The T5v might be fine for nearfield for you, but I notice from two meters away that battle scenes in Lord of the Rings are distorted and clipping. The IN-5 seems to go significantly louder, or it's handling the distortion much more gracefully according to my ears. (Specs suggest the same.)
I'd go with a cheap IN-8 Second Wave on Ebay, I believe they can be found for ~$670 or so.
Reasoning:
-Better port design
-Good bass extension
-More even vertical dispersion (if that's important to you)
-Better placement compensation on the back.

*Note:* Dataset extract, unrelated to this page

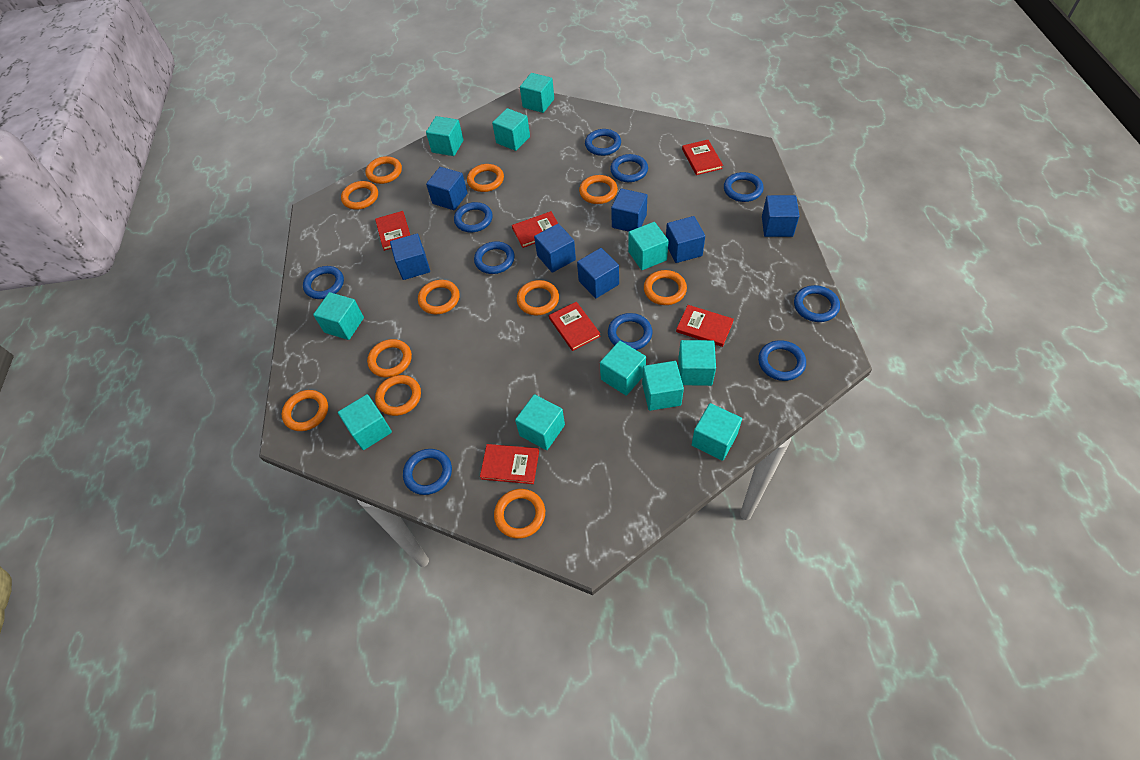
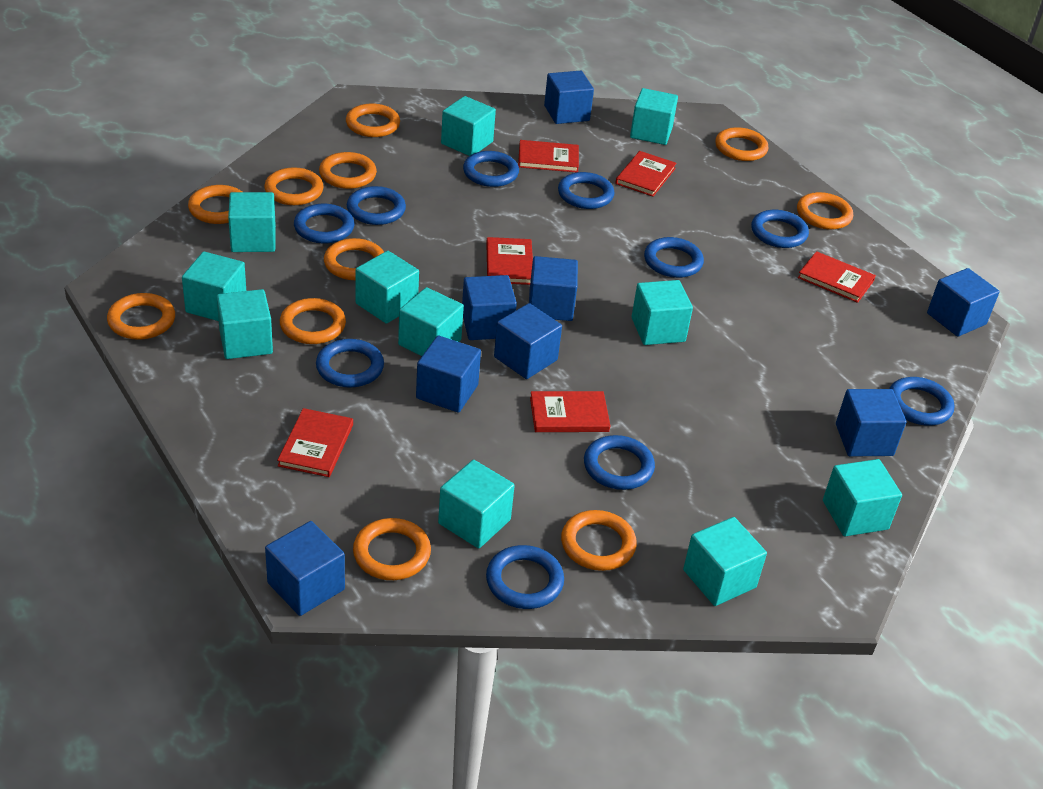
blue cube: 7 -> 8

The T7v would be my minimum for an Adam, as the T5v only goes to 106 dB (103 for a single one I believe) which isn't low, but for some dynamic peaks it will be, and however it's handling distortion I don't like. The Devialet Phantom Reactor claims only 98dB but it doesn't sound as ragged when it's hitting that.
The IN-5 is 115 dB SPL and I think that's for one, so 118 for a pair, or the IN-8 is now ~120dB for a pair which is as high as I think most anyone would argue you need (unless you're listening to them further away, in which case, they will still work for that better than most of what's here.
The T7v goes to 110dB per pair, which is about half as loud as 120dB.
Note: I usually listen around 80dB per my calibrated Genelec mic with GLM, I don't recommend buying things based on loudness, and would recommend the Kali's even if they only went as loud as the Adam monitors here.
Note 2: If hiss bothers you, I'd stay away from the LP series of Kali monitors. My room is very quiet and it drives me nuts, as there are a few favorite songs that have quiet parts that are softer than the hiss. The IN-5 and IN-8v2 fix that. The original IN-8 still has hiss and I use them in my kitchen for non-critical listening though they seem to be fine for most reviewers who aren't bothered.